There is insufficient evidence to inform practice about the use of guided imagery for hypertension in pregnancy.

The available evidence for this review topic is sparse, and the effect of guided imagery for treating hypertension during pregnancy (compared with quiet rest) remains unclear. There was low-certainty evidence that guided imagery made little or no difference to the use of antihypertensive drugs, downgraded because of imprecision.

The two included trials did not report on any of the primary outcomes of this review. We did not identify any trials comparing guided imagery with no intervention, or with another non-pharmacological method for hypertension.

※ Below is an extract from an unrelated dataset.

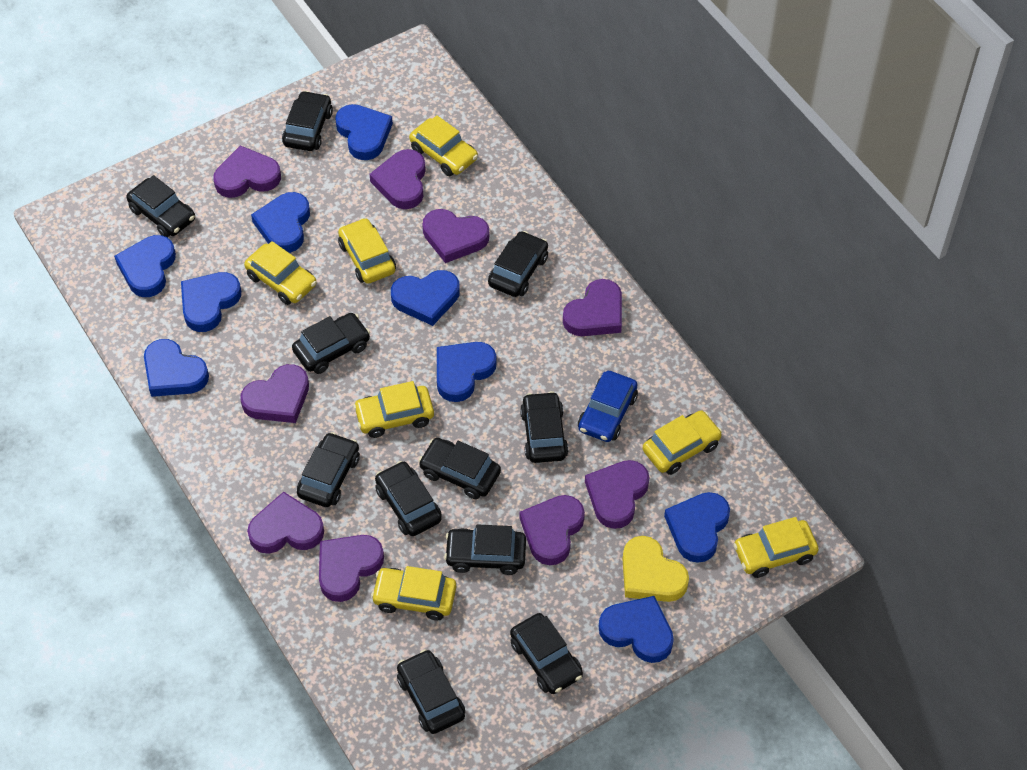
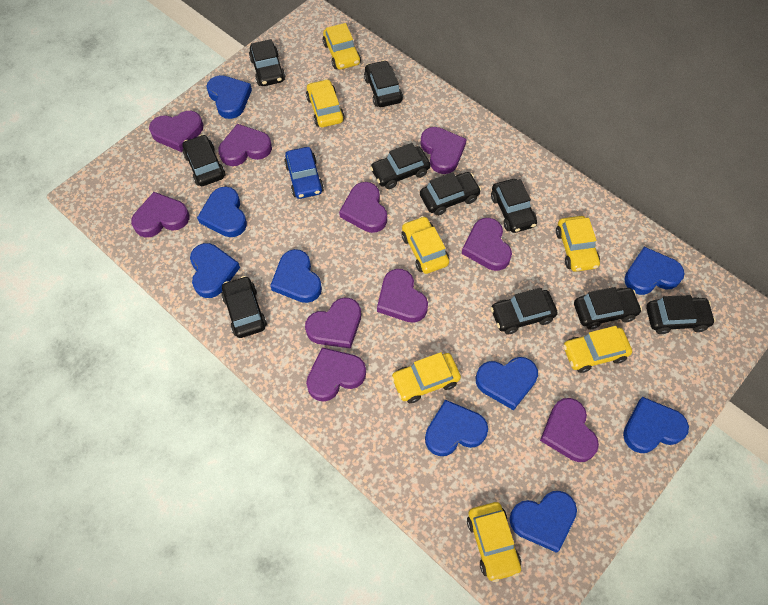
black car: 11 -> 10
purple heart: 9 -> 10
yellow heart: 1 -> 0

Large and well-designed RCTs are needed to identify the effects of guided imagery on hypertension during pregnancy and on other relevant outcomes associated with short-term and long-term maternal and neonatal health. Trials could also consider utilisation and costs of health service.

Read the full abstract...
Background: 

Hypertension (high blood pressure) in pregnancy carries a high risk of maternal morbidity and mortality. Although antihypertensive drugs are commonly used, they have adverse effects on mothers and fetuses. Guided imagery is a non-pharmacological technique that has the potential to lower blood pressure among pregnant women with hypertension. Guided imagery is a mind-body therapy that involves the visualisation of various mental images to facilitate relaxation and reduction in blood pressure.

Objectives: 

To determine the effect of guided imagery as a non-pharmacological treatment of hypertension in pregnancy and its influence on perinatal outcomes.

Search strategy: 

We searched the Cochrane Pregnancy and Childbirth Group's Trials Register, and two trials registers (October 2018). We also searched relevant conference proceedings and journals, and scanned the reference lists of retrieved studies.

Selection criteria: 

We included randomised controlled trials (RCTs). We would have included RCTs using a cluster-randomised design, but none were identified. We excluded quasi-RCTs and cross-over trials.

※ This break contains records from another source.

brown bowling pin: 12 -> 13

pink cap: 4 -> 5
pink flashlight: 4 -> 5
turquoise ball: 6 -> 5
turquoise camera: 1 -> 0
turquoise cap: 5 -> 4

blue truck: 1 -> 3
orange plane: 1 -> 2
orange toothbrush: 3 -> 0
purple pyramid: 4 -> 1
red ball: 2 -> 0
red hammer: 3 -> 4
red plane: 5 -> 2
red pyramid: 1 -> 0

We sought intervention studies of various guided imagery techniques performed during pregnancy in comparison with no intervention or other non-pharmacological treatments for hypertension (e.g. quiet rest, music therapy, aromatherapy, relaxation therapy, acupuncture, acupressure, massage, device-guided slow breathing, hypnosis, physical exercise, and yoga).

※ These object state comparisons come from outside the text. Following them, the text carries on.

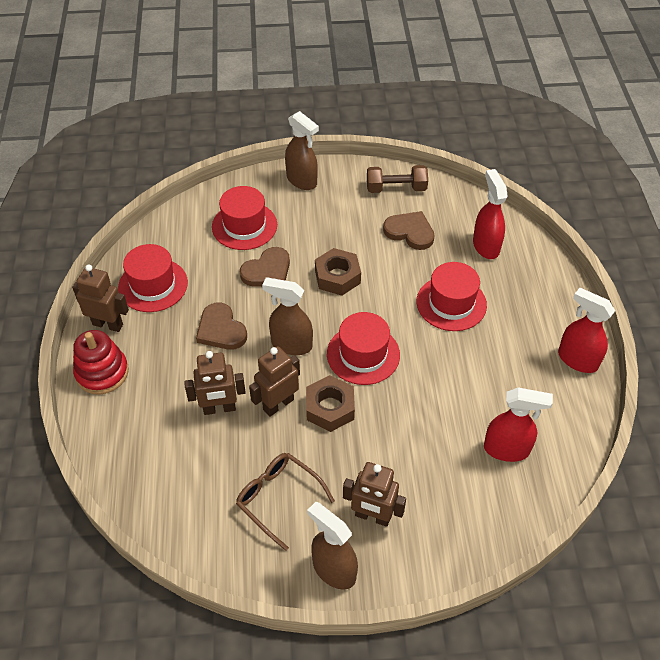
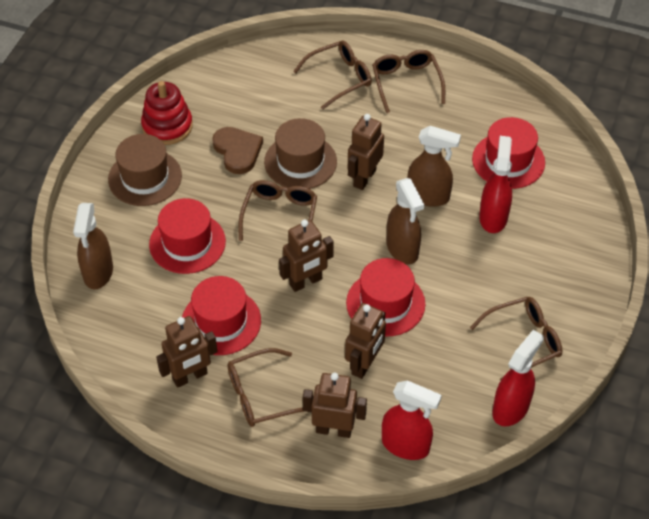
brown dumbbell: 1 -> 0
brown glasses: 1 -> 5
brown hat: 0 -> 2
brown heart: 3 -> 1
brown nut: 2 -> 0
brown robot: 4 -> 5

Data collection and analysis: 

Three review authors independently assessed the trials for inclusion, extracted data, and assessed risk of bias for the included studies. We checked extracted data for accuracy, and resolved differences in assessments by discussion. We assessed the certainty of the evidence using the GRADE approach.

Main results: 

We included two small trials (involving a total of 99 pregnant women) that compared guided imagery with quiet rest. The trials were conducted in Canada and the USA. We assessed both trials as at high risk of performance bias, and low risk of attrition bias; one trial was at low risk for selection, detection, and reporting bias, while the other was at unclear risk for the same domains.

We could not perform a meta-analysis because the two included studies reported different outcomes, and the frequency of the intervention was slightly different between the two studies. One study performed guided imagery for 15 minutes at least twice daily for four weeks, or until the baby was born (whichever came first). In the other study, the intervention included guided imagery, self-monitoring of blood pressure, and thermal biofeedback-assisted relaxation training for four total hours; the participants were instructed to practice the procedures twice daily and complete at least three relief relaxation breaks each day. The control groups were similar - one was quiet rest, and the other was quiet rest as bed rest.

None of our primary outcomes were reported in the included trials: severe hypertension (either systolic blood pressure of 160 mmHg or higher, or diastolic blood pressure of 110 mmHg or higher); severe pre-eclampsia, or perinatal death (stillbirths plus deaths in the first week of life). Only one of the secondary outcomes was measured.

Low-certainty evidence from one trial (69 women) suggests that guided imagery may make little or no difference in the use of antihypertensive drugs (risk ratio 1.27, 95% confidence interval 0.72 to 2.22).